Stitching audio files together, end to end
Upload two or more files. Drag them into the order you want. Click merge. You get one continuous track where each file plays immediately after the one before it. No gaps, no crossfades, just clean concatenation.
This all runs in your browser using the Web Audio API. Files get decoded, lined up in sequence, and written out as a single WebM file with Opus encoding. Nothing uploaded anywhere. The tradeoff is speed. Very long merges (many files or files totaling more than 100 MB) can make the browser sluggish because all that audio needs to sit in memory at once.
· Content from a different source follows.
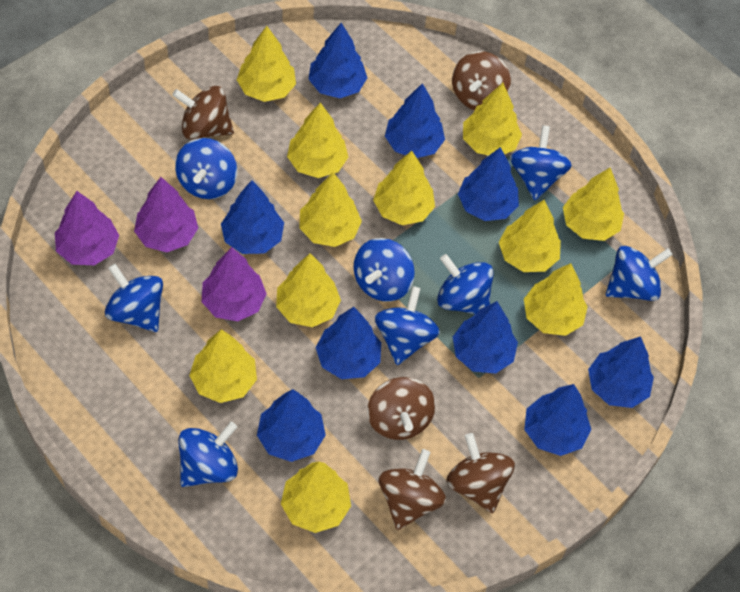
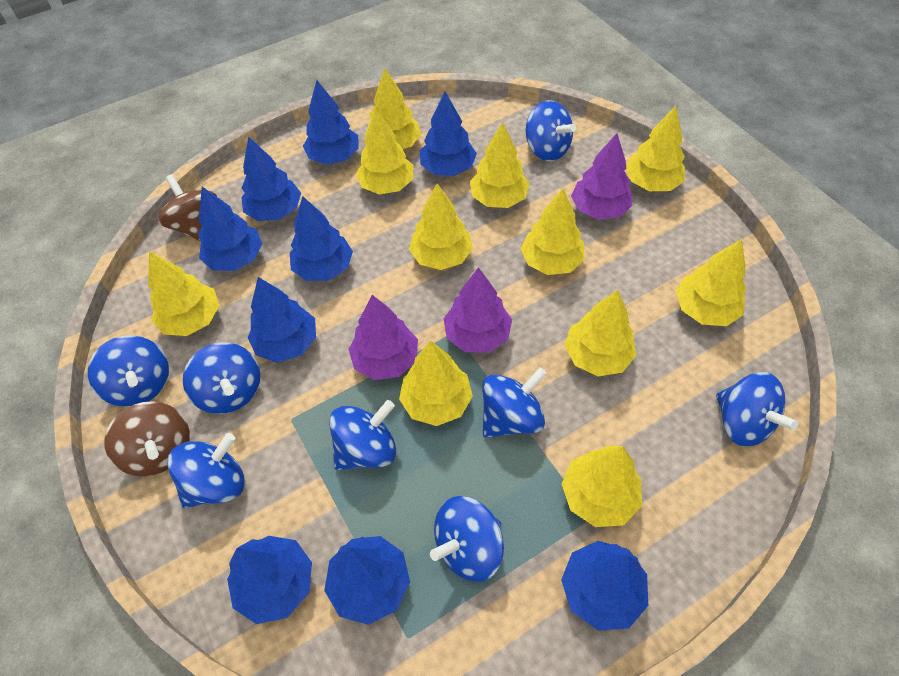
brown spinning top: 5 -> 2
Mismatched files get normalized automatically. If you mix a 44.1 kHz WAV with a 48 kHz MP3, the tool resamples everything to a common sample rate and channel count. You won't get speed changes or pitch warping from sample rate conflicts.
Why you'd merge instead of editing
A podcaster recorded their episode in three takes because the phone rang twice. Instead of loading all three into an editor and arranging them on a timeline, they drag the files into the merger, put them in order, and get one continuous episode. The joins are hard cuts, but for spoken word that's usually fine. Listeners don't notice a clean splice between sentences.
An audiobook narrator delivers chapters as separate files for the proofreader. After approval, they need to submit the full book. Merging 30 chapters into one 11-hour file in a DAW is a chore. The merger handles it in one action.
A musician recorded an intro, verses, choruses, and outro as separate takes. They want to hear how the whole thing flows before committing to a full mix. Merge the parts, listen, iterate. Way faster than importing everything into a project file.
Someone has a folder of voice memos from a day of field recording. Each is a 30-second clip of a different location. They merge them chronologically into one file to send to a collaborator instead of sharing 15 separate files.
What the merger can't do
Crossfades. If you want file A to fade out while file B fades in, you need an editor. The merger butts files against each other. For music, this means an abrupt transition. For speech or sound effects, that's usually fine.
Volume normalization between files. If one recording is significantly louder than the others, the merged file will have an obvious jump in volume. Normalize your files before merging if consistent levels matter.
Video handling. If you drop a video file, it might extract the audio depending on browser support, but you're not getting a merged video. For audio-plus-video merging, you need a video editor.
The output is WebM/Opus, which some older players don't support. If you need MP3 for broad compatibility, run the merged file through a converter. It's an extra step, but Opus is genuinely better for concatenated content because it handles encoding boundaries cleanly.
FAQ
How many files can I merge at once?
No hard limit, but your browser has one. After about 50 files or 100 MB total, things get slow. If you're merging a season of podcast episodes, do it in batches of 10 or 20.
What happens to files with different sample rates?
They get resampled to a common rate automatically. A 44.1 kHz file next to a 48 kHz file won't cause pitch or speed changes. The tool handles the conversion internally.
Can I rearrange files after merging?
No. The merge is a new file. If you need a different order, re-merge with the files rearranged. Keep your originals until you're sure the order is right.
Why not just use the WebM as-is?
You can. Most modern browsers, media players, and podcast apps support WebM/Opus without issues. If you're uploading to a platform that demands MP3, convert afterward. But test your target platform first. Many accept Opus now.
Is there a gap between merged files?
No. The tool places samples directly adjacent. No silence gets inserted. If your original files have silence at the end, that silence stays. Trim them first if you want tighter joins.